As Poul Christoffersen of the University of Cambridge Scott
Polar Research Institute
wrote at the time;
"...[S]cientists are well aware that one
big error can cloud a thousand truths."
And indeed journalist Christopher Booker was quick to try to use
the episode to further
his own dubious narrative about man-made climate change, as we
reported at the time.
HarperCollins eventually retracted the 15 per cent claim, but
quibbled over whether their maps were accurate. The scientists kept
up pressure, and ultimately HarperCollins worked with polar
scientists to
correct the Times Atlas map of Greenland.
Last week a peer-reviewed
assessment of the matter was published in new open access
journal 'The Cryosphere'. The paper sums up current scientific
knowledge of Greenland ice shrinkage and specifically references
the Atlas affair, with the authors finding that:
"Greenland has not lost 15 % of its ice
area since 1999 [as claimed by the Times Atlas], but it has
exhibited net ice loss."
They find that Greenland glaciers of all types are losing ice
overall, and that ice loss from many glaciers is accelerating. The
ice loss is not steady, however, as there is year on year
variability in glacier shrinkage. For the whole of Greenland, they
estimate that glaciers are shrinking at a rate:
"[O]ne or more orders of magnitude less
than in the Times Atlas."
The polar scientists also find that an area of eastern Greenland
shown as ice-free by the original Times Atlas maps actually
contains some 50,000 square kilometres of ice, and is shrinking at
a rate of roughly 0.019 per cent per year.

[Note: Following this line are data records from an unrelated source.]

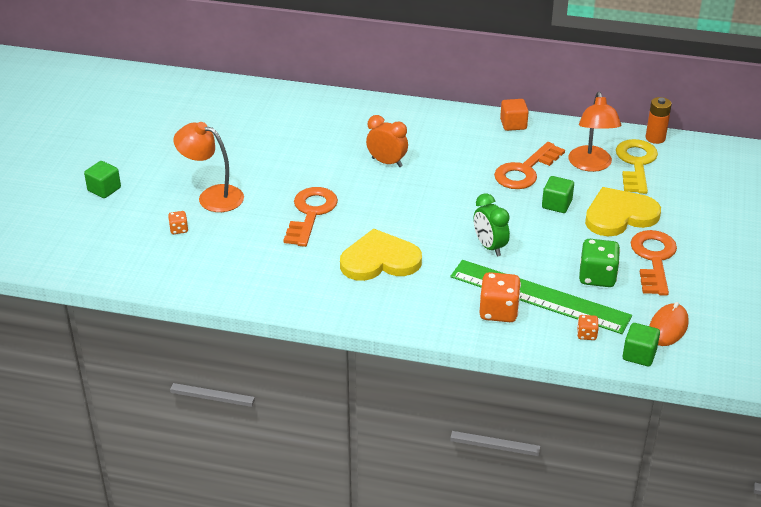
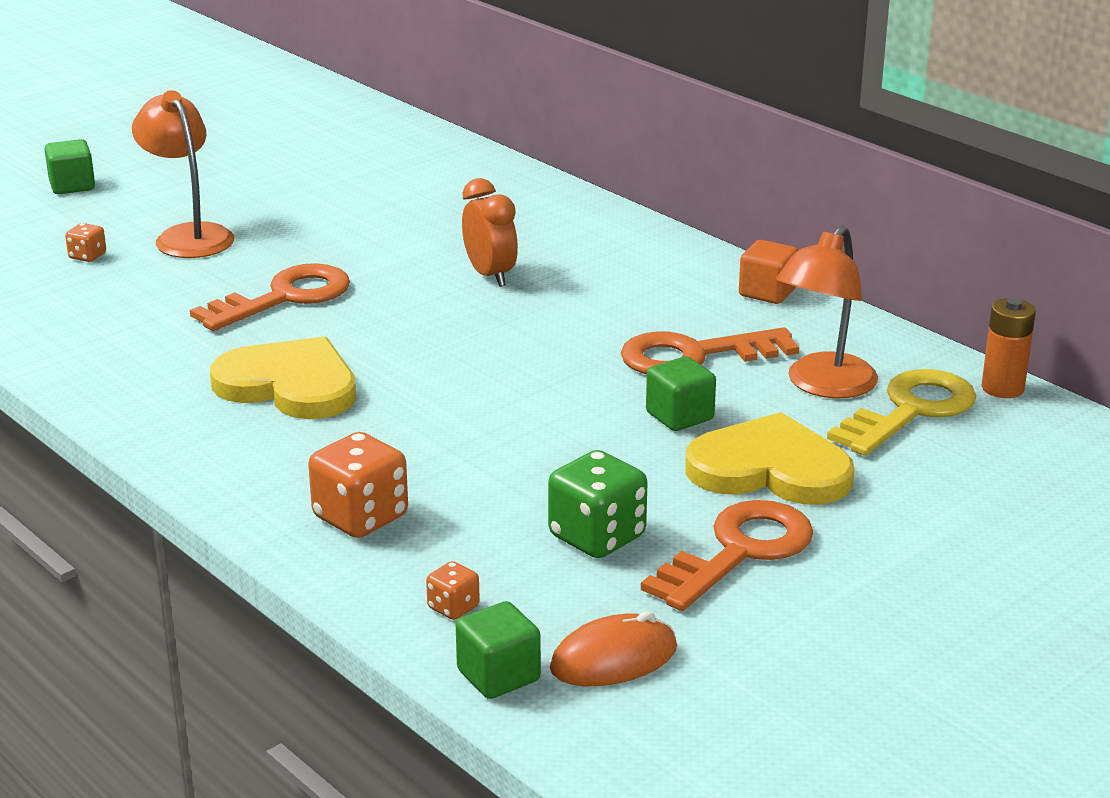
camera: 35 degrees right, 10 degrees down
(489, 247) = (481, 430): green clock -> none
(539, 296) = (458, 524): green ruler -> none

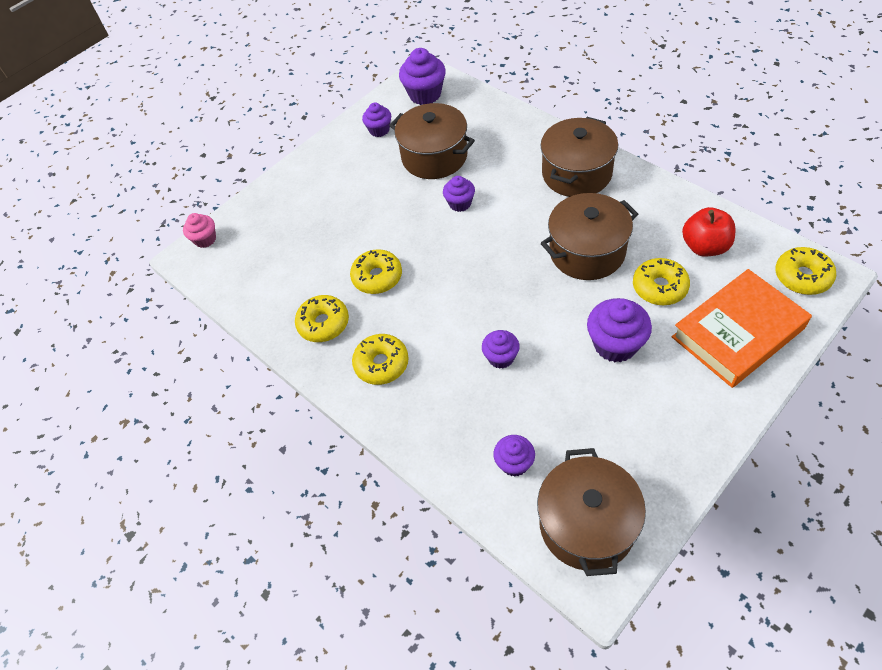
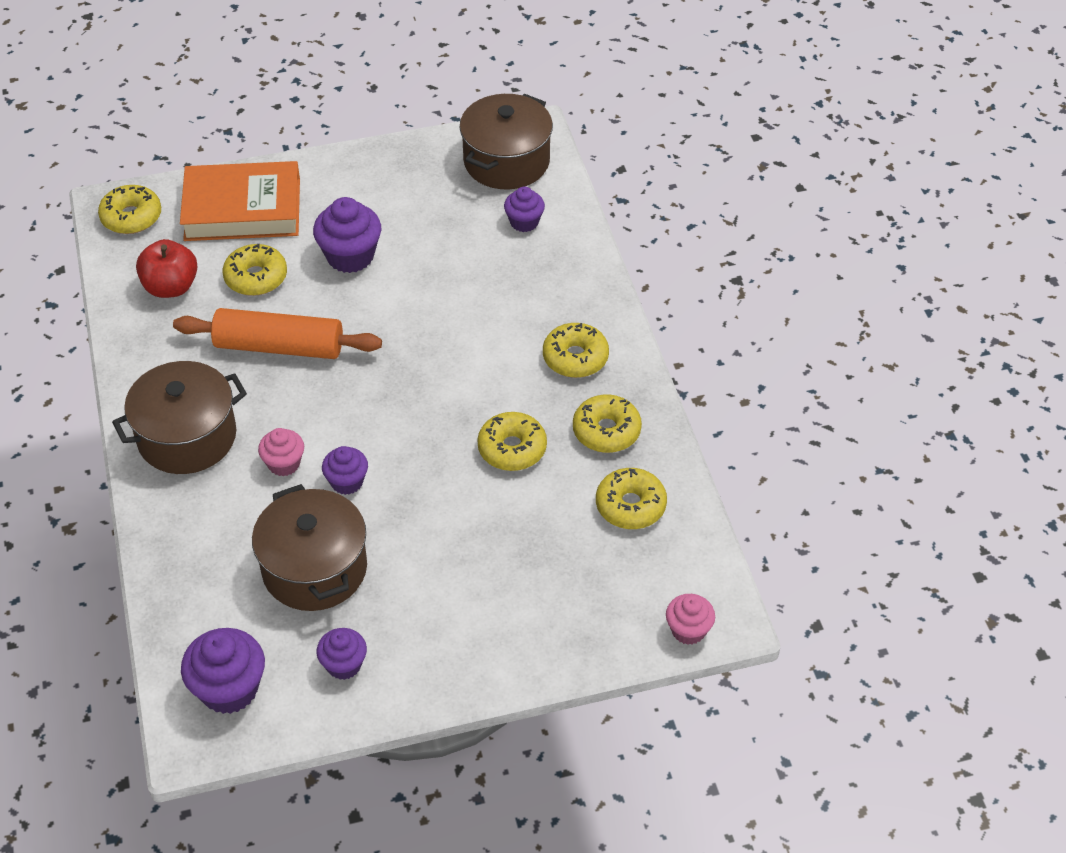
camera: 155 degrees left, 5 degrees down
(278, 286) = (630, 506): none -> yellow donut
(501, 357) = (459, 301): purple cupcake -> none
(506, 192) = (284, 463): none -> pink cupcake
(587, 252) = (279, 346): brown pot -> orange rolling pin

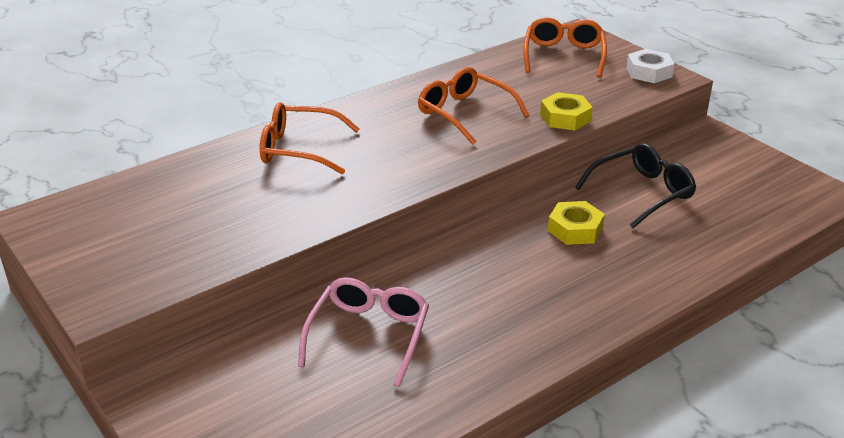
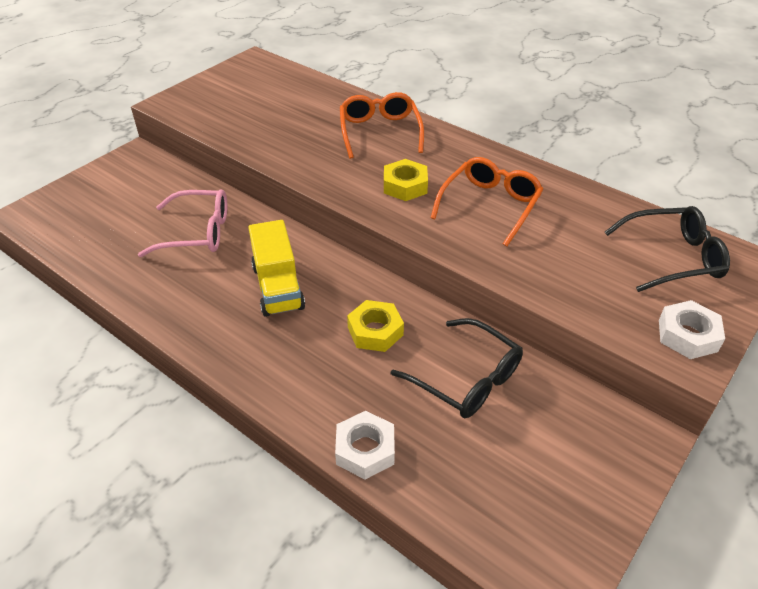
camera: 75 degrees right, 10 degrees up
(493, 281) = (278, 287): none -> yellow truck
(564, 56) = (672, 257): orange glasses -> black glasses
(565, 118) = (521, 274): yellow nut -> yellow nut (405, 186)
(714, 255) = (365, 450): none -> white nut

The publication of this paper provides a considered
peer-reviewed response to a very public error. It also highlights
just how important it is that scientists immediately protest
obvious scientific inaccuracy in the public realm.
Solely relying on a response via peer-reviewed paper would have
been inadequate in this case, because of how long the peer-review
process takes - the paper was submitted in October last year and
only published last week.
Thankfully, the scientists' swift reaction at the time enabled
the mistake to be rectified straight away, before the erroneous
figure could spread too far.
Repeated rescues
This isn't the first time that this group of glaciologists have
come forward to correct unsubstantiated claims about glaciers. In
December 2009 the new paper's lead author
Jeffrey Kargel, University of Arizona, and co-author Graham Cogley,
Trent University, were instrumental in
correcting the inaccurate claim that Himalayan glaciers could
melt by 2035 in the 2007 report from the Intergovernmental Panel on
Climate Change.
And more recently, co-author
Jonathan Bamber, University of Bristol, pointed out that new
studies finding that some high Asian glaciers are not losing as
much ice as thought, or are even gaining ice, do not mean that the
rest of the world's glaciers have stopped shrinking - contrary to
some
sensationalist and confusing headlines.
The 'Climategate' episode
dealt a big blow to public trust in climate scientists, so it is
encouraging that this group of glaciologists show such willingness
to stand up for accurate reporting of their science, regardless of
the source of any error. They point out just how valuable such a
response can be, saying:
"The publisher corrected the mistake
quickly because the scientific community reacted immediately to the
incorrect description of climate-related change in public media. We
hope that as a result public trust in science is strengthened."